How does the human brain seamlessly integrate internally-oriented (mnemonic) and externally-oriented (perceptual) information? This question has long puzzled neuroscientists, given the traditional view that internally-oriented networks like the default network (DN) and externally-oriented networks like the dorsal attention network (dATN) are globally competitive and implement distinct neural codes. Our research challenges this perspective, revealing a surprising role for the brain’s foundational external visuospatial code, retinotopic coding, in structuring interactions between these internally- and externally-oriented networks. Using advanced neuroimaging techniques, I show that retinotopic coding extends beyond visual areas into higher-order brain regions, including the DN and dATN. Moreover, this retinotopic code identified during visual tasks scaffolds the spontaneous opponent interaction between these networks during resting-state fMRI. Finally, the retinotopic code integrates with the domain-specific preferences of subregions within these networks, enabling efficient, parallel processing of retinotopic and categorical information during resting-state fMRI, as well as during visual perception and memory tasks. These findings suggest that retinotopic coding serves as a fundamental organizing principle for brain-wide communication that structures the dynamic interaction between perceptual and mnemonic systems. This work offers a new framework for understanding how the brain balances and integrates internal cognition with external perception, with implications for our understanding of attention, perception, and memory processes.

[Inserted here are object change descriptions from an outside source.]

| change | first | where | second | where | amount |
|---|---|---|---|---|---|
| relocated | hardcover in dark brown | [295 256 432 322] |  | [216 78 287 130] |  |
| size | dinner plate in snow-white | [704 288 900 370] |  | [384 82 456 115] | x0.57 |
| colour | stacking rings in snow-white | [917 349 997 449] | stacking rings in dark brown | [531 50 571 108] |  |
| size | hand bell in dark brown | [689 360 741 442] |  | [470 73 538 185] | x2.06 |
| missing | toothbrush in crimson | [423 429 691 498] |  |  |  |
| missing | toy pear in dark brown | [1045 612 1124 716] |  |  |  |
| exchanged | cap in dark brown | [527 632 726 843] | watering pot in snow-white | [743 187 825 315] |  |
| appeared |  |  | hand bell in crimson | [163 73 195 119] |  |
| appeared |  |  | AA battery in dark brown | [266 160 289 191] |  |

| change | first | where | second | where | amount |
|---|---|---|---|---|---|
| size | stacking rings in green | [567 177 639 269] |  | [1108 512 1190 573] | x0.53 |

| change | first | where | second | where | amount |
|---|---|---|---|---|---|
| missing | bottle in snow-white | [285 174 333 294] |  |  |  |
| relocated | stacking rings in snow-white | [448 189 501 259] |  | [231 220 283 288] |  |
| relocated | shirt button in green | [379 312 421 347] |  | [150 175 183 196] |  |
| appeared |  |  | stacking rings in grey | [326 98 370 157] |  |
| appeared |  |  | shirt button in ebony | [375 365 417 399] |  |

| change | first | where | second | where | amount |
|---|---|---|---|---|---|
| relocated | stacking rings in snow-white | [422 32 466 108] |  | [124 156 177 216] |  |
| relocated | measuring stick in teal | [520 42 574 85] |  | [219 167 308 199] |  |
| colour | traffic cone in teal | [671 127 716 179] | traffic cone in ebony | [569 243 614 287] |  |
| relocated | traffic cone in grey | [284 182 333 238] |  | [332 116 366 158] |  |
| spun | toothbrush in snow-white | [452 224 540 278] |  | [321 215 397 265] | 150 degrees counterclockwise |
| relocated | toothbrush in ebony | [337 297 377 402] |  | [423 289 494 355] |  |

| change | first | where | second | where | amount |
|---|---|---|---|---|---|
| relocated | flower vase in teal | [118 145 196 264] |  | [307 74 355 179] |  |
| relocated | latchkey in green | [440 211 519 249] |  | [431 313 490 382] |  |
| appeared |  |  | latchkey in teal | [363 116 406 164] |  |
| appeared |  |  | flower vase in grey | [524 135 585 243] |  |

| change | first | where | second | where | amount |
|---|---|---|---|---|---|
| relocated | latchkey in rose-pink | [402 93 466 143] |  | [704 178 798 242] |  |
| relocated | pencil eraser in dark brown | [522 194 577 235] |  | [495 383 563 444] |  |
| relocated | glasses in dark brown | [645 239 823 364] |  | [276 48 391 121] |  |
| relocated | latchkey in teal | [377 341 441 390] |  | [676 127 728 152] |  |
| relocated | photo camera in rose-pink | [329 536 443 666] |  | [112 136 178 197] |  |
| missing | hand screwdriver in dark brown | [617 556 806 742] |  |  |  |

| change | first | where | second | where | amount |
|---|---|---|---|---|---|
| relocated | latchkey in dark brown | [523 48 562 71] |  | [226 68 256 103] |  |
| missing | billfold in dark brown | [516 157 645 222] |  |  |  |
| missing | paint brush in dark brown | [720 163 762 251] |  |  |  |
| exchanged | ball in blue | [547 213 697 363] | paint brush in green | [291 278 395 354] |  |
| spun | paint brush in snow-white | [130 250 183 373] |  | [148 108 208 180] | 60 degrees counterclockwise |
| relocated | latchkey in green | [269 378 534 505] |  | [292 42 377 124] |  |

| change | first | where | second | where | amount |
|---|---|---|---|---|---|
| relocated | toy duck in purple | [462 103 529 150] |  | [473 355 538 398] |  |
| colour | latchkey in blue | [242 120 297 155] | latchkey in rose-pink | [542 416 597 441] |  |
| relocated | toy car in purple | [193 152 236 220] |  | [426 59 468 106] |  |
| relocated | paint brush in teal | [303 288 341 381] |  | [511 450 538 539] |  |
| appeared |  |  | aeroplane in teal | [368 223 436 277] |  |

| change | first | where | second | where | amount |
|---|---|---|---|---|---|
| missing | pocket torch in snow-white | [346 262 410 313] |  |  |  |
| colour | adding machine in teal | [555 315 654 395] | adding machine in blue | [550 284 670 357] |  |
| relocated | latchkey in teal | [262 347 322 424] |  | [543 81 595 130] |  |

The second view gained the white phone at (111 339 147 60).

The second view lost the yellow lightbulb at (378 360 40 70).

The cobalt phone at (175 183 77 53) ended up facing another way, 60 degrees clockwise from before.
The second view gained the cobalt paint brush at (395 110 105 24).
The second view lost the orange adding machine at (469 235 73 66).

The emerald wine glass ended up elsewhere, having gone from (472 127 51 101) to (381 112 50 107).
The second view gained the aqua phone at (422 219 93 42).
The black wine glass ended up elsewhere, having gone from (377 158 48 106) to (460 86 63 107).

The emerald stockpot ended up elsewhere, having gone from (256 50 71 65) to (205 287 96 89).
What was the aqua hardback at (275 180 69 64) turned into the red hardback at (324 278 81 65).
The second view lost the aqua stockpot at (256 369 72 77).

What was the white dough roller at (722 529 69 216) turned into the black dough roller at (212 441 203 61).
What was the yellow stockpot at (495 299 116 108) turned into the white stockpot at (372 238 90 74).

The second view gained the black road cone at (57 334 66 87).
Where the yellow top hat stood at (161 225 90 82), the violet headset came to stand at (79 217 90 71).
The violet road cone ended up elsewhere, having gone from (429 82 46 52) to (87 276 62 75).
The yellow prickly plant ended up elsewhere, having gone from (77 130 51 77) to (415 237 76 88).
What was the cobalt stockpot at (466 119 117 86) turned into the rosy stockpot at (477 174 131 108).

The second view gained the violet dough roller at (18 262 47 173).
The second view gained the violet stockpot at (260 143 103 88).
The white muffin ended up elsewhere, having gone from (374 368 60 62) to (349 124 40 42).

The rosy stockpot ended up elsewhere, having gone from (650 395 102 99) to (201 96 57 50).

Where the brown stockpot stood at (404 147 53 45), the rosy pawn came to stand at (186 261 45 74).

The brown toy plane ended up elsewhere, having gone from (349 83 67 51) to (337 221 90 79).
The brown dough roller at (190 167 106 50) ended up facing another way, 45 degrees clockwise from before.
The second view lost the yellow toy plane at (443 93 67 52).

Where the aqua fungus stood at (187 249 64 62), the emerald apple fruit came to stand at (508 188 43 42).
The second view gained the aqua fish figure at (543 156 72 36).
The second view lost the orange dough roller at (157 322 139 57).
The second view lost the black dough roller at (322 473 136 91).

How ongoing spontaneous brain activity influences conscious visual perception

Biyu He1; 1New York University

Preexisting brain states wield powerful influences on conscious perception. Depending on the preexisting brain state at the time of stimulus arrival, a physically identical stimulus may be consciously perceived or not, a visual object may be consciously recognized or not, and we may perceive something that is not out there. Preexisting brain states include both anatomical connections shaped by past experiences and the moment-to-moment fluctuations in spontaneous brain activity. In this talk, I will discuss our recent work investigating the role of spontaneous activity in shaping conscious visual perception in humans. Employing 7 Tesla fMRI and a threshold-level visual perception task, we observed that prestimulus activity originating from distributed brain regions, including visual cortices and regions of the default-mode and cingulo-opercular networks, exerts a diverse set of effects on the sensitivity and criterion of conscious recognition, and categorization performance. We further elucidated the mechanisms underlying these behavioral effects, revealing how prestimulus activity modulates multiple aspects of stimulus processing. In addition, I will discuss our work using MEG to dissect the electrophysiological and frequency-domain signatures of perceptually relevant spontaneous activity.